And before that, there's the weird story of theosophist Charles Leadbeater creeping on the 14-year-old Jiddu Krishnamurti on the beach in Chennai back in 1909 and deciding that the boy was supposed to be the world's teacher.
I suppose that boy, instead of The other boys who were, you know, taking care of his food and sweeping out his hotel room.
Now back further, we have new thought in the 19th century with its connections to the reveries of transcendentalists like Thoreau, who wrote, based upon his naive and nerdy immersion in early translations of the Bhagavad Gita, he said, depend on it that rude and careless as I am, I would feign practice the yoga faithfully.
To some extent, and at rare intervals, even I am a yogin.
Now, as religious studies scholar Richard Davis writes, Thoreau drew on Ralph Waldo Emerson's notion of one mind as a hermeneutical principle.
Thoreau sought to overcome temporal and spatial distance in his reading and to integrate ideas and practices of these Hindu texts from ancient India selectively within his own life.
Listening to the voices of Indic sages reinforced Thoreau's own inclinations toward austerity and equanimity.

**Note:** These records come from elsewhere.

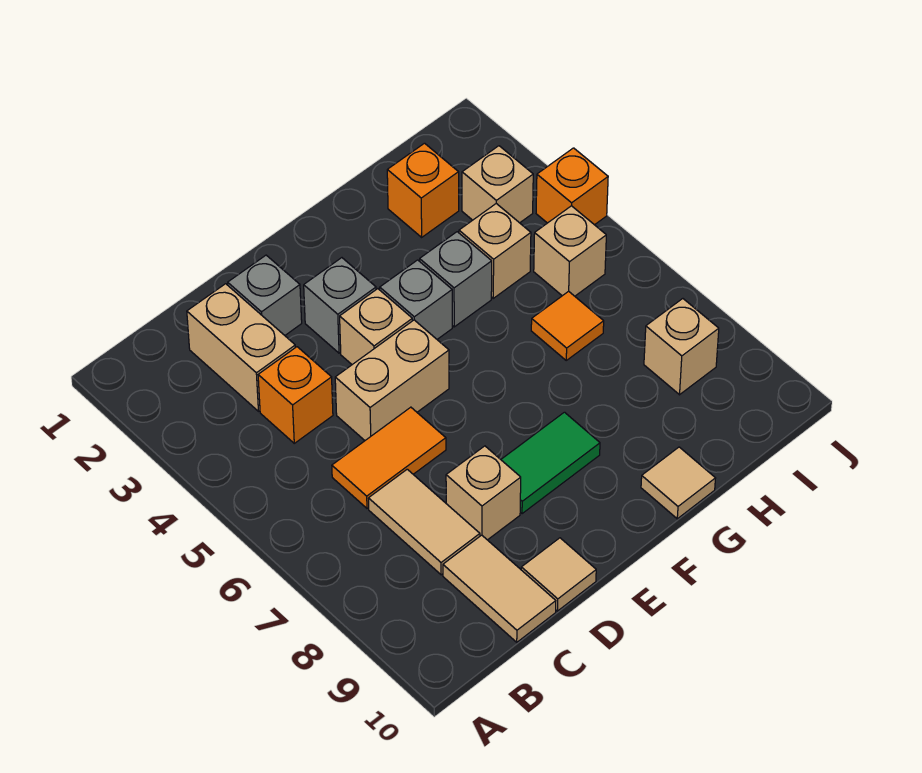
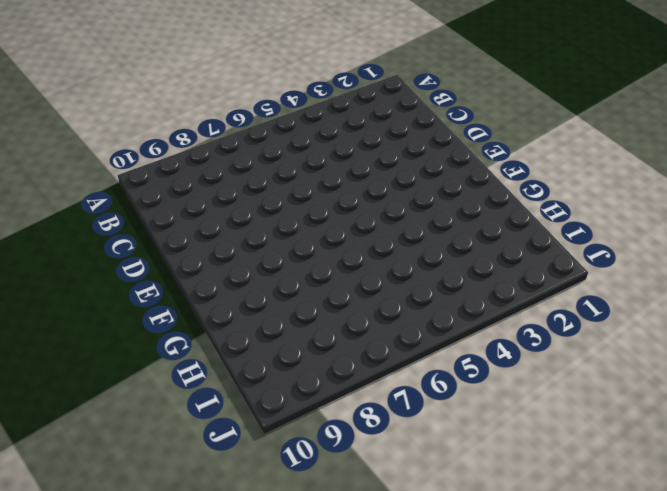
none -> tan brick C2:C3 level 1
none -> orange brick C4 level 1
none -> orange tile C6:D6 level 1

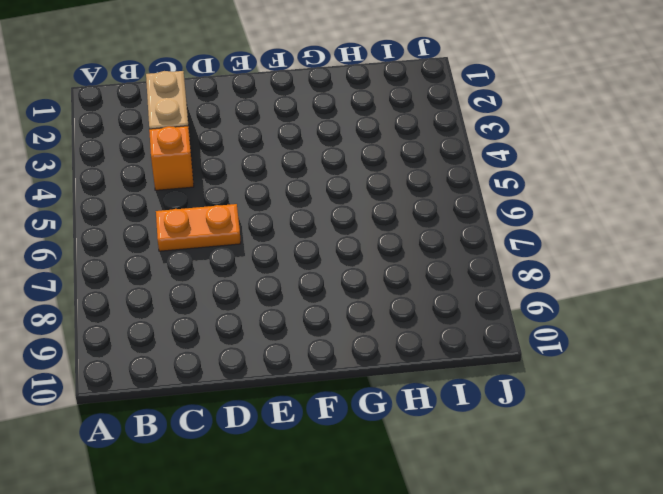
orange plate C6:D6 level 1 -> orange tile C6:D6 level 1
none -> tan tile C7:C8 level 1
none -> tan tile C9:C10 level 1
none -> grey brick D2 level 1

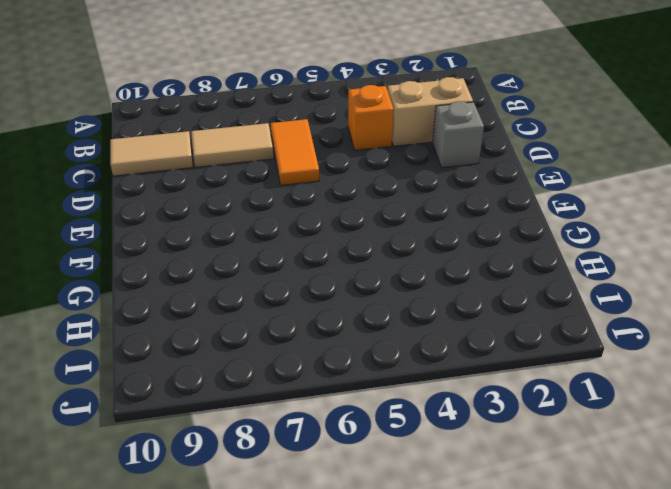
none -> tan brick D5:E5 level 1
none -> tan brick D8 level 1
none -> tan tile D10 level 1

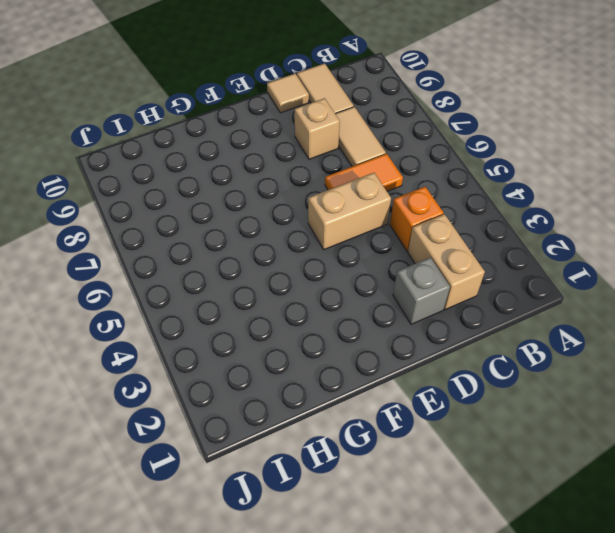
none -> grey brick E3 level 1
none -> tan brick E4 level 1
none -> green tile E8:F8 level 1

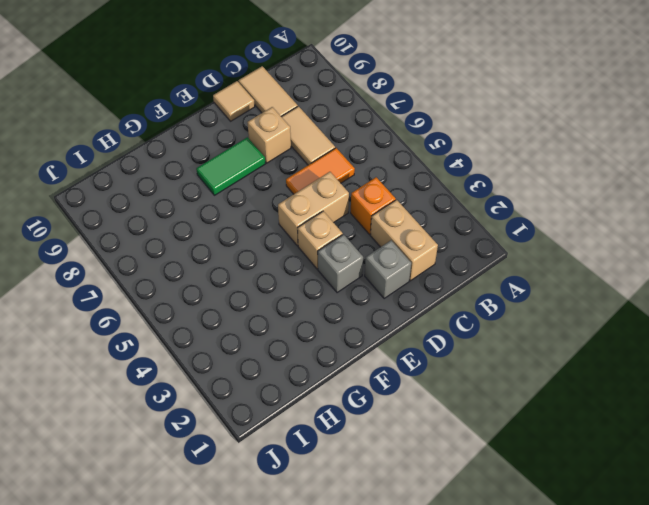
none -> grey brick F4 level 1
none -> grey brick G4 level 1
none -> tan tile G10 level 1

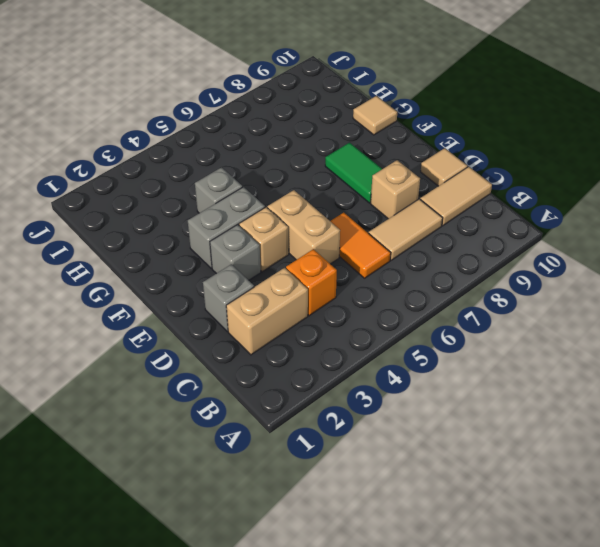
grey brick F3:F4 level 1 -> grey brick F4 level 1
none -> orange brick H2 level 1
none -> tan brick H4 level 1
none -> orange tile H6 level 1

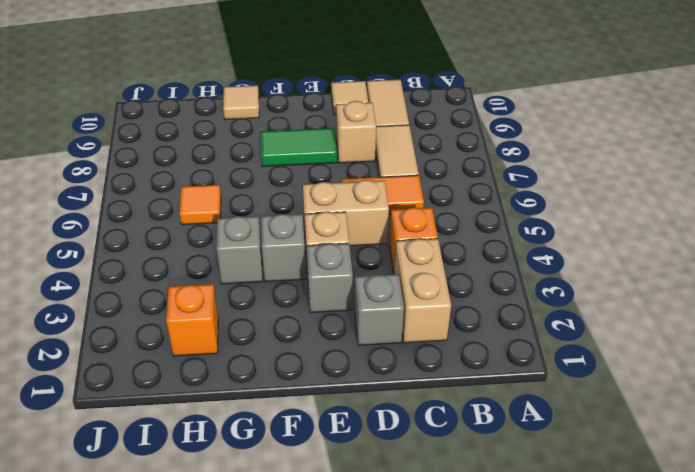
none -> tan brick H4 level 1
none -> tan brick I3 level 1
none -> tan brick I5 level 1

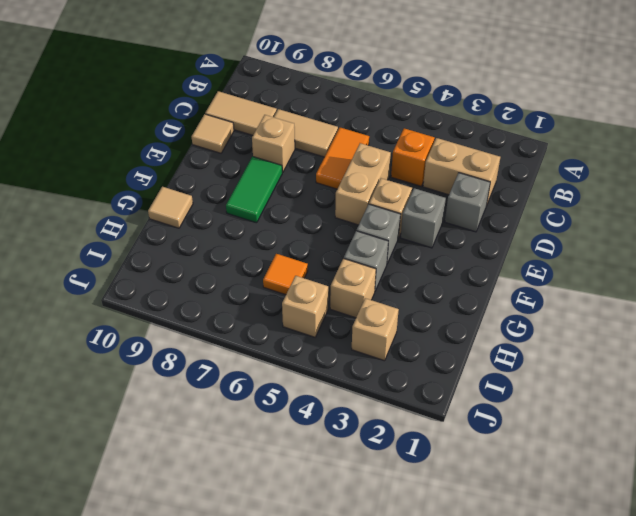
none -> orange brick H2 level 1
none -> tan brick I8 level 1
none -> orange brick J4 level 1

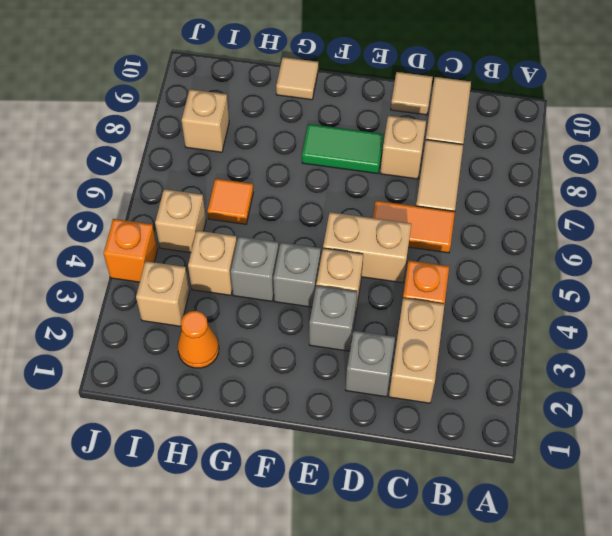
orange cone H2 level 1 -> orange brick H2 level 1

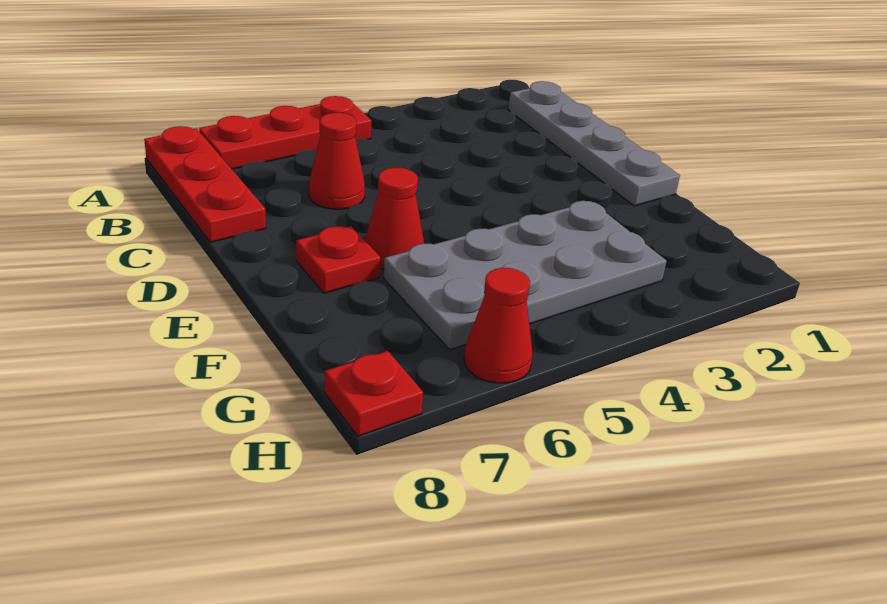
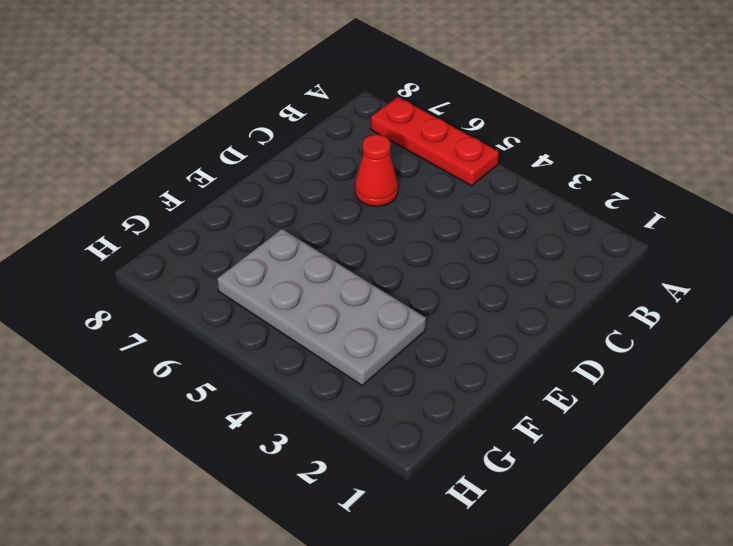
none -> red plate A8:C8 level 1
none -> grey plate B1:E1 level 1

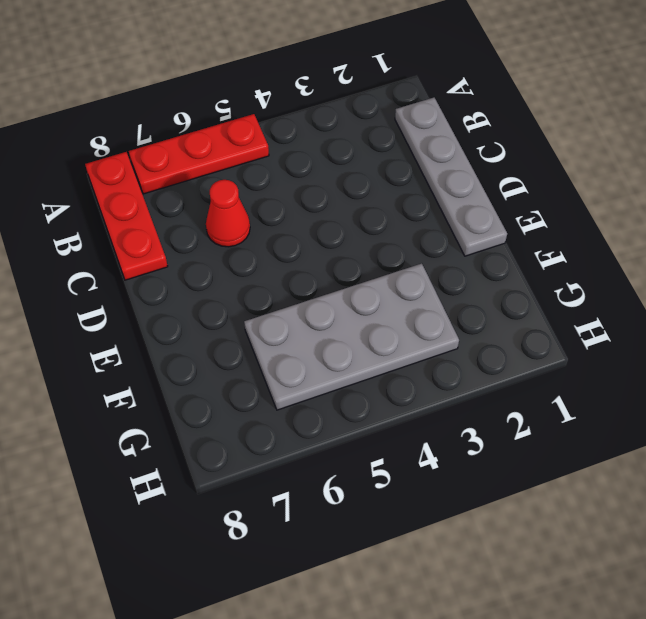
none -> red cone E6 level 1
none -> red plate E7 level 1

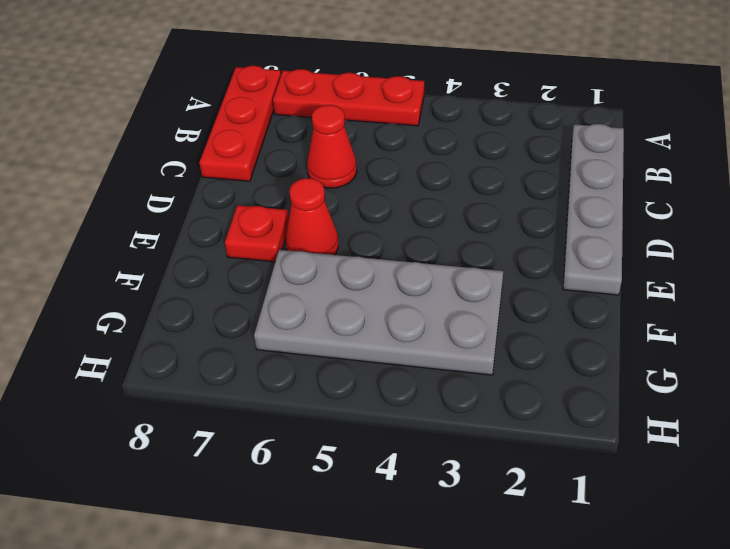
none -> red cone H6 level 1
none -> red plate H8 level 1

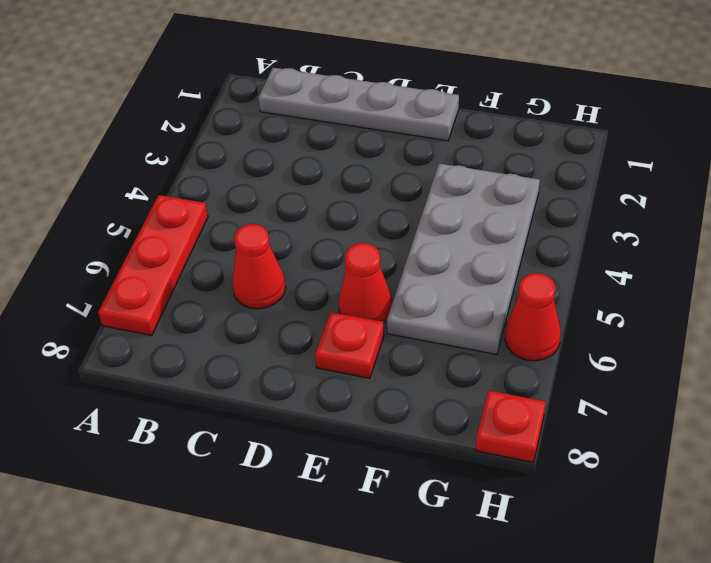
none -> red plate A8:C8 level 1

They gave him a foundation for his life experiments in voluntary simplification and yogic contemplation at Walden Pond.
In other words, India for Thoreau provided a kind of spiritual inspiration.
But of course he never traveled there.
And if he had, his journey might have looked like my own travels there, as a young, impressionable person with a credit card, disillusioned with my birth culture and religion, and desperately wanting to believe that somehow India was a pure land, untouched by modernity, untouched by my own culture, which had made its inroads into India's history and economy.
And if Thoreau was lucky, he, like I, might have had this spell broken by a reality check.
I was there to see temples, to visit Tibetan monasteries in exile.
I was there to be served a communal meal on palm leaf plates in a gurdwara.
I was there on a psychological shopping trip that I framed as a pilgrimage.
But this thing kept happening, usually while traveling.
On one long, slow train between Delhi and Chandigarh, I sat in an open door as we passed by at least 50 miles of shantytown where one could see the open-pit toilets and the single water pumps for a dozen families.
And I couldn't look at this landscape and see anything sacred or special or life-giving or protective about this land, or at least Things that would be protective against the basic sins of neglect and inequality because there was this New Age Indophile propaganda that I had absorbed and I felt it evaporating.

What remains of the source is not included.